Debolezze strutturali e segni di ripresa: la fotografia del Censis
Copertina Rapporto Censis 2010
02.12.2011 - Valore dell’economia reale, lunga durata, articolazione socio-economica interna, relazionalità, rappresentanza: possono essere questi i punti di riferimento utili, in Italia, per superare il periodo di crisi che stiamo affrontando. E’ quanto ha sottolineato Giuseppe De Rita, questa mattina, nel corso della presentazione della 45ª edizione del Rapporto Censis sulla situazione sociale del Paese, ricordando che “potremo superare la crisi attuale se, accanto all’impegno di difesa dei nostri interessi internazionali, sapremo mettere in campo la nostra vitalità, rispettarne e valorizzarne le radici, capirne le ulteriori direzioni di marcia”.
Il volume, che raccoglie e sintetizza in dati e analisi i principali fenomeni socio-economici del Paese, dedica la terza parte al tema della formazione e del lavoro, nei due capitoli intitolati Processi formativi e Lavoro, professionalità, rappresentanze. Nel testo si ribadisce il triste primato italiano di giovani Neet (not in education, employment, or training, cioè i giovani che non studiano nè lavorano): la percentuale è aumentata con l’inizio della crisi economica, passando dal 20,5% del 2009 al 22,1% dell’anno successivo, nella fascia di età compresa fra i 15 e i 29 anni. Per quanto riguarda invece i dati numerici di iscritti ai percorsi triennali di istruzione e formazione professionale la percentuale è ancora bassa (il 6,7% rispetto al totale degli iscritti al secondo ciclo di istruzione) con un incremento dello 0,4% negli istituti tecnici e un calo del 3,4% negli istituti professionali a fronte di un aumento di richieste da parte delle imprese. Anche sulla mobilità transnazionale l’Italia è largamente al di sotto della media europea, dati negativi anche nella percentuale di adulti coinvolti in processi di apprendimento: il 6,2% nel 2010 (3 punti in meno rispetto alla media Ue), ben distante dall’obiettivo del 15% della strategia Europa 2020.
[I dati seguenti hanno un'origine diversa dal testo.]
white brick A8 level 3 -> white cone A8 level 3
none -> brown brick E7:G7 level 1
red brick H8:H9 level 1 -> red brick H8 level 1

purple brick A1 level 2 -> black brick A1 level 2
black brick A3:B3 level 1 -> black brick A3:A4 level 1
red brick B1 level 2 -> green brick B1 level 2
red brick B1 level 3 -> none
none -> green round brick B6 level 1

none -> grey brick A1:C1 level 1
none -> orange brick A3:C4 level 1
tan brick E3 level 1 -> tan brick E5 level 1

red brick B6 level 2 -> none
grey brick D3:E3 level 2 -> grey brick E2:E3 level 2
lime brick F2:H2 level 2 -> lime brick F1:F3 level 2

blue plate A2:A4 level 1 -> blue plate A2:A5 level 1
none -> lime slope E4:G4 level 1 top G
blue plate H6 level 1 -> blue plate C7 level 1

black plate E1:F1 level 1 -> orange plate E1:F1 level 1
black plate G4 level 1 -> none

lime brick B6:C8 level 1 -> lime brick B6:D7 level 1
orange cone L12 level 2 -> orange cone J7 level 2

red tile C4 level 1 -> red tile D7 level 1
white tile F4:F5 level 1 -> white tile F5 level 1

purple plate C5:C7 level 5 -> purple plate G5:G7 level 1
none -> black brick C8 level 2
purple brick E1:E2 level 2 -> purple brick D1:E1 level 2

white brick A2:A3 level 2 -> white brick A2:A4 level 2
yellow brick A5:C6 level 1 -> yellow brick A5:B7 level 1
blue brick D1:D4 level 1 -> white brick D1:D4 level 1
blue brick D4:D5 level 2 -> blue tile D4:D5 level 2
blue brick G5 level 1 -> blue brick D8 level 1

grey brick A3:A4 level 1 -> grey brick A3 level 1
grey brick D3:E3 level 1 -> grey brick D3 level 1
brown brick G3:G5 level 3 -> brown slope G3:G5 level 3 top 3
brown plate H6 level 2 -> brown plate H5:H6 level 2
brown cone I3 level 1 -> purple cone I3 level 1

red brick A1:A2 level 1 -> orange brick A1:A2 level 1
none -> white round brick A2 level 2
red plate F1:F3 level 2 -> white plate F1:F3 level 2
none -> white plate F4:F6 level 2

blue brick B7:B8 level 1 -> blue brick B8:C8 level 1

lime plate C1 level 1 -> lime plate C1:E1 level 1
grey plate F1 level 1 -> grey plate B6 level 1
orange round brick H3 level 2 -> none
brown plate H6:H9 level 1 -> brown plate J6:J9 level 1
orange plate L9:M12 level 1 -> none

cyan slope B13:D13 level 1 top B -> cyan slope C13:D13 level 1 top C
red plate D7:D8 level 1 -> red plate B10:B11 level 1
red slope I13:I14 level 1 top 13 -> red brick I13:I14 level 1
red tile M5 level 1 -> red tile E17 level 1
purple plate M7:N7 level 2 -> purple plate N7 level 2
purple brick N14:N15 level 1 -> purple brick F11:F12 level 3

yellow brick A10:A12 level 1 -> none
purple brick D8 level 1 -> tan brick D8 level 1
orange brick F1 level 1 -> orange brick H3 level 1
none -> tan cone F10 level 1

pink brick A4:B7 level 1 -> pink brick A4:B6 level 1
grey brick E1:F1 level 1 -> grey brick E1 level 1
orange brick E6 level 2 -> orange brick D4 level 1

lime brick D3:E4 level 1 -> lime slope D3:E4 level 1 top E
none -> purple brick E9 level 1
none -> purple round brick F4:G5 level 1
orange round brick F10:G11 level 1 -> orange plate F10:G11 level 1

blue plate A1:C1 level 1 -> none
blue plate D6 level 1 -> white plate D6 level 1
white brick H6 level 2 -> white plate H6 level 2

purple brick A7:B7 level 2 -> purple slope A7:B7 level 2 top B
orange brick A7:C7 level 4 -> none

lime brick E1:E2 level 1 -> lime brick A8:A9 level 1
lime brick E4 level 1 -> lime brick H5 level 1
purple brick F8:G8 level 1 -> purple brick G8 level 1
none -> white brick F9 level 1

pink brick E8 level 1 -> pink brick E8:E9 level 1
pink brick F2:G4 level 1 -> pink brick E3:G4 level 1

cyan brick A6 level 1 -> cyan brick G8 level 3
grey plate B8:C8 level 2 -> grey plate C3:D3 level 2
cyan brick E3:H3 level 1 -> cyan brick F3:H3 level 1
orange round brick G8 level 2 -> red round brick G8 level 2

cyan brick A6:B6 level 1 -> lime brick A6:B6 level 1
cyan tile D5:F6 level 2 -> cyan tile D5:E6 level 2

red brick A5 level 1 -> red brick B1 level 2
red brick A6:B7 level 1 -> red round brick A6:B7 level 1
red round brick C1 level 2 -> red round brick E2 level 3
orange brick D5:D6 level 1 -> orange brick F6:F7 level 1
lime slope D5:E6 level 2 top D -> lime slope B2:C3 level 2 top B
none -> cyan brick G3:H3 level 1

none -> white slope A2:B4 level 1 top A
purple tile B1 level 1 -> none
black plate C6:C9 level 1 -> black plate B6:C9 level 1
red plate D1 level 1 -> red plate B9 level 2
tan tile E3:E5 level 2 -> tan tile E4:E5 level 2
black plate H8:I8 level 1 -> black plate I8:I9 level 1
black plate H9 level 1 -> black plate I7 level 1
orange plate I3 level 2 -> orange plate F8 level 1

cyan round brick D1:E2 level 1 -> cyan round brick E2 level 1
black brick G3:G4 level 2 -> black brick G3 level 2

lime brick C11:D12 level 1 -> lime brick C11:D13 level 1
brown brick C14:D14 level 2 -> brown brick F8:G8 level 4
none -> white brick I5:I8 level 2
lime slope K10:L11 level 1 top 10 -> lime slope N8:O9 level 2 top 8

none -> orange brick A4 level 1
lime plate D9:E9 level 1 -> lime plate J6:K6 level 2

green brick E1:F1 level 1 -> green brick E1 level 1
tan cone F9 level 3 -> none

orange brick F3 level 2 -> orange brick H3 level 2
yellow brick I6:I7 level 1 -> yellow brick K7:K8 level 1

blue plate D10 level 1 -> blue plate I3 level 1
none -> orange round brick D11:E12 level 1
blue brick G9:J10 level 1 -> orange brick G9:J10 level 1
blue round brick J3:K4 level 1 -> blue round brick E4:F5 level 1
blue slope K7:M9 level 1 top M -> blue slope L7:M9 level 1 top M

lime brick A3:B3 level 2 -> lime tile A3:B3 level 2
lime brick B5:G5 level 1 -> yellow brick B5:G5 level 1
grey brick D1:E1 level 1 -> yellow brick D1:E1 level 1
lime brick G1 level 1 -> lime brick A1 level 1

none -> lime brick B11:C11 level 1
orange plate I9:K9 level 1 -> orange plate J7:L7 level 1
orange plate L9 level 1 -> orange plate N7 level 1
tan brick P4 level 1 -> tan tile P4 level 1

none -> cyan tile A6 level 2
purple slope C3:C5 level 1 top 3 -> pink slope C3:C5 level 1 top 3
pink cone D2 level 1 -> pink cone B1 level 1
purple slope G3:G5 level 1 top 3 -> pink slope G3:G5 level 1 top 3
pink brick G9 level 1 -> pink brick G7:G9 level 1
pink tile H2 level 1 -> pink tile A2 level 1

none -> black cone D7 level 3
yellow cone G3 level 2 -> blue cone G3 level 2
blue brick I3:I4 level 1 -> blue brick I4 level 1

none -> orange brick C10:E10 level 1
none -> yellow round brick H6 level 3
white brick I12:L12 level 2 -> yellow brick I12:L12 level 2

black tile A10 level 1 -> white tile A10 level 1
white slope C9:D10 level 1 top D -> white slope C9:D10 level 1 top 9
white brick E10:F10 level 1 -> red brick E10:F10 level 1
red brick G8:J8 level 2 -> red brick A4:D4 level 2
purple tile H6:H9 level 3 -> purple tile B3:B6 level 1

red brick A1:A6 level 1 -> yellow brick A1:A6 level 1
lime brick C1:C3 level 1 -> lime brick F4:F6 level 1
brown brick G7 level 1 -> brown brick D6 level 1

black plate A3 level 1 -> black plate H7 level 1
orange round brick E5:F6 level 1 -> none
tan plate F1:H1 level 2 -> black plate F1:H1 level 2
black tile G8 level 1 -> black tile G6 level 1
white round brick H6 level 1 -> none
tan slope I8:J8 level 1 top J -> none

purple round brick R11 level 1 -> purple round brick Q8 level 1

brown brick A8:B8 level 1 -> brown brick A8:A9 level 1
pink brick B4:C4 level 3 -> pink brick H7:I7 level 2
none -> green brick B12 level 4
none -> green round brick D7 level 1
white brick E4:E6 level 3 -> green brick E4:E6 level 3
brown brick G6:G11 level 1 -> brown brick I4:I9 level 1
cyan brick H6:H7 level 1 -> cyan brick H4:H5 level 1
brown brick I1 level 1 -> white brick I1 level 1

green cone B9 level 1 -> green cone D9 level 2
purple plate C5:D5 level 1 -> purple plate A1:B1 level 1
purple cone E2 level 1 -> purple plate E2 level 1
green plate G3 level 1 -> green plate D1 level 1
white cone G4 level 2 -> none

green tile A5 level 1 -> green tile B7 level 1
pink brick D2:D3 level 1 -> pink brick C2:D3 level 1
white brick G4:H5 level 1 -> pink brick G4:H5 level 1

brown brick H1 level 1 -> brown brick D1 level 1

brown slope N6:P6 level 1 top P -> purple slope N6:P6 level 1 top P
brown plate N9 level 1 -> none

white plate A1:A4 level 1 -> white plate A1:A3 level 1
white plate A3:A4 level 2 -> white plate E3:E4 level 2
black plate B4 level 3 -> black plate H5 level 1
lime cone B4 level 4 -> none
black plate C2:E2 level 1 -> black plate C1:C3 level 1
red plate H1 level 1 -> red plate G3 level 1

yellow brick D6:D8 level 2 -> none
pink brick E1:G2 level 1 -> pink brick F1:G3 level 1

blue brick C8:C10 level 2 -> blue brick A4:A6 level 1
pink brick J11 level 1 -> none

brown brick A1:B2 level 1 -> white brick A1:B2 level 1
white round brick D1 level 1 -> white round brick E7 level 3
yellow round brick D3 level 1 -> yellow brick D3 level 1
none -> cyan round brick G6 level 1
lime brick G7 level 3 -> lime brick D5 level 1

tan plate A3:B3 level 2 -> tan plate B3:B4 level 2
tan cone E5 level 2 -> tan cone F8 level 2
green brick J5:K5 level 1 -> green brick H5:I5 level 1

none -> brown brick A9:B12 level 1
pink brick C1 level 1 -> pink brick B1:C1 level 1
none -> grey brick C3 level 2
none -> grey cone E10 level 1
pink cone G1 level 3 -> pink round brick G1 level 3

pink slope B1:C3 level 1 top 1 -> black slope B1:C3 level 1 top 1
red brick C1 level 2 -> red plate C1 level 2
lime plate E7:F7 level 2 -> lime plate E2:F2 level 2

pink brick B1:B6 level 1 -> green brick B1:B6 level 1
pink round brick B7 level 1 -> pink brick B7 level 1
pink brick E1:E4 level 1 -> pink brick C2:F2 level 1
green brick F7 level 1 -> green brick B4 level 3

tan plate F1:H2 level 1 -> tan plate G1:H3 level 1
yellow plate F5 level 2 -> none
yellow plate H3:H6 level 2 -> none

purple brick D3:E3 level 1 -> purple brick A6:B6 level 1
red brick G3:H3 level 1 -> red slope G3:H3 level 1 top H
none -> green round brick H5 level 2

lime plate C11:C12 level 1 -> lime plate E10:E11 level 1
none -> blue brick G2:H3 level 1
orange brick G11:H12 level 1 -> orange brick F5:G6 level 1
Per quanto riguarda il mercato del lavoro sono i giovani a risentire in maniera particolare della crisi: quasi 1 milione di occupati in meno tra il 2007 e il 2010 mentre nelle generazioni più mature i livelli occupazionali sono aumentati: +7,2% tra i 45-54enni e +12,9% tra i 55-64enni. Il lavoro sommerso non registra segnali di flessione: nell’industria tra il 2008 e il 2010 c’è stata una contrazione del 10,5% del lavoro regolare e una crescita di quello sommerso del 5,5% mentre nel settore del commercio e del turismo si è passati dal 17,9% al 18,7%.
La possibile via d’uscita secondo De Rita non è assegnare potere decisionale alla finanza poichè le politiche non devono subire passivamente le regole degli organismi finanziari che “possono fare rigore ma non sviluppo”.